The New Merit Order – The Viability of Energy-Only Electricity Markets With Only Intermittent Renewable Energy Sources and Grid-Scale Storage

Werner Antweiler1, Felix Müsgens2

1University of British Columbia, Canada; 2Brandenburg Technical University, Germany

Discussant: Wei Guo (CMCC)

What happens to the merit order of electricity markets when all electricity is supplied by intermittent renewable energy sources coupled with large-scale electricity storage? With near-zero marginal cost of production, will there still be a role for an energy-only electricity market? We answer these questions both analytically and empirically for electricity markets in Texas and Germany. What emerges in market equilibrium is the "new merit order". Our work demonstrates that as long as free entry and competition ensure effective price setting, an efficient new merit order emerges in electricity markets even when the grid is completely powered by intermittent sources with near-zero marginal costs. We find that energy-only markets remain viable and functional.

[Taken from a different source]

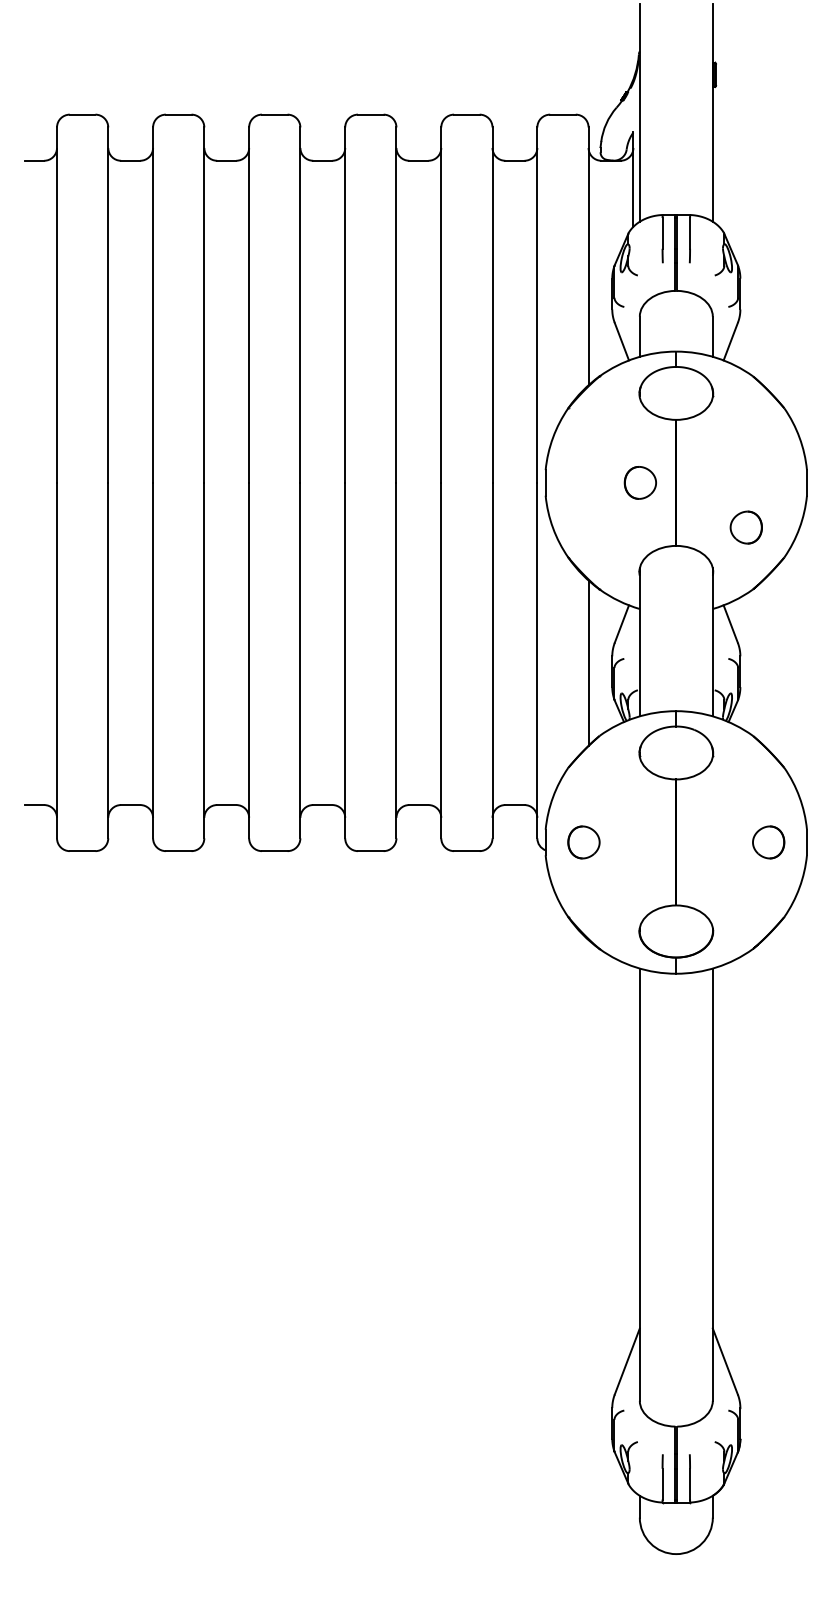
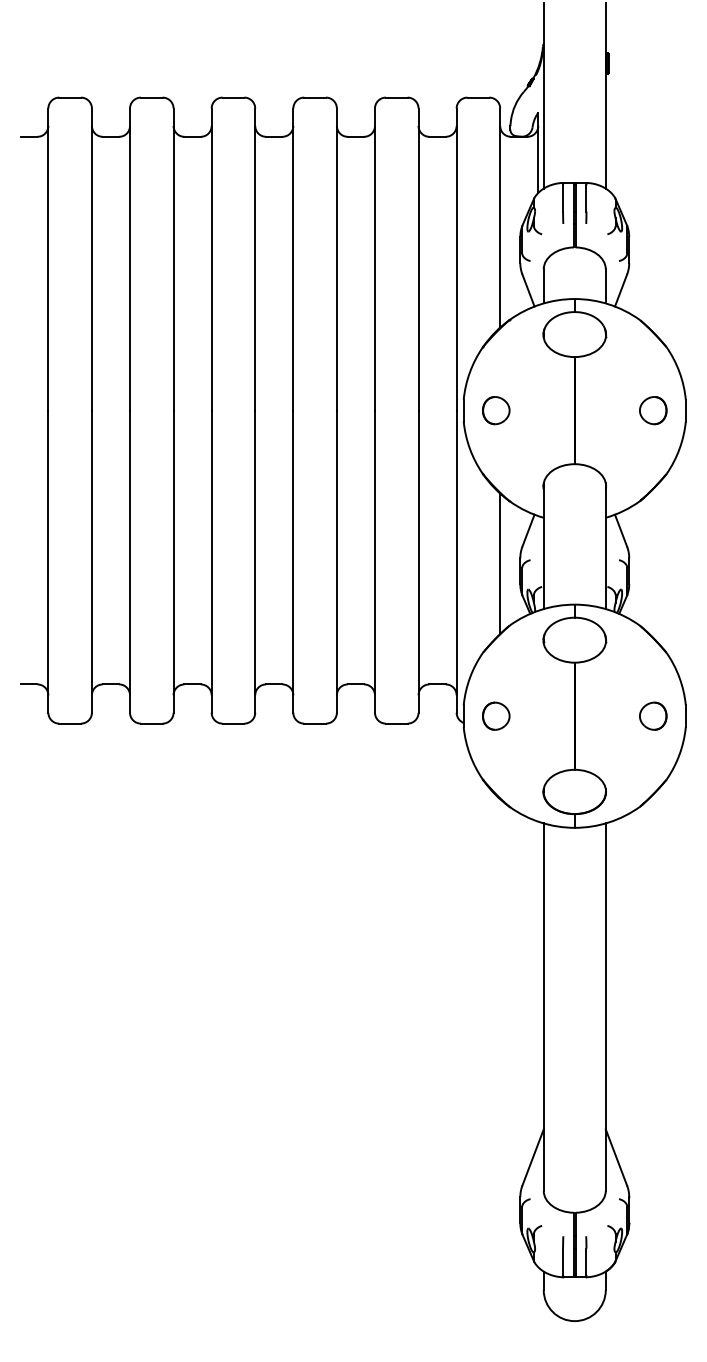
part: (640, 482) -> (496, 410), moved
part: (746, 527) -> (653, 410), moved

To see or not to see: The visual (dis)amenity value of wind turbines

Wei Guo1, MAXIMILIAN AUFFHAMMER2, Leonie Wenz3

1CMCC, Italy; 2UC Berkeley; 3Potsdam Institute for Climate Impact Research

Discussant: Enrico Vanino (University of Sheffield)

Renewable power generation is the key to decarbonizing the electricity system. Wind power is the fastest growing renewable source of electricity in the United States. However, expanding wind capacity often faces local opposition, partly due to a perceived visual disamenity from large wind turbines. Here, we provide a first-of-its-kind US-wide assessment of the externality costs of wind power generation through the visibility impact on property values. To this end, wecreate a database on wind turbine visibility, combining informationon the site and height of each utility-scale turbine having fed power into the U.S. grid, with a high-resolution elevation map to account for the underlying topography of the landscape. Building on hedonic valuation theory, we statistically estimate the impact of wind turbine visibility on home values, informed by data from the majority of home sales in the U.S. since 1997. We find that on average wind turbine visibility negatively affects home values in an economically and statistically significant way in close proximity (<5 miles/8 km). However, the effect is indistinguishable from zero for larger distances, substantially smaller for wind turbines that were installed more recently, and diminishes significantly over time following the installation of

turbines.



Local Economic Effects of Renewable Energy Transition: Evidence from Offshore Wind Energy in the UK

Enrico Vanino, Thomas Siddall

University of Sheffield, United Kingdom

Discussant: Cristina Penasco (Banque de France)

The transition towards renewable energy could play a key role in the local economic development of peripheral and lagging-behind regions, where the natural resources needed for the generation of green renewable energy are usually located. This could allow many peripheral regions across developed countries, once dependent on mature declining industries, to regenerate their local economies by sustainably transitioning towards new higher added-value green industries.

This is the first study providing robust evidence at a granular level analysing investment in offshore wind energy in the UK. By applying an instrumental variable approach to address endogeneity, modelling the probability of wind farms’ locations based on offshore natural characteristics, we identify the causal impact of offshore wind farms on the economic development of local onshore coastal communities in the UK, linked through the location of infrastructures servicing these farms. We find positive effects of investment in offshore wind energy capacity both on employment (+10%) and on firm entry (+20%), with stronger effects in local labour markets around key infrastructure servicing offshore wind farms. This is mainly driven by service and high-productivity industries related to the offshore wind energy industry, with positive effects also for lagging-behind places, but not for the most deprived areas.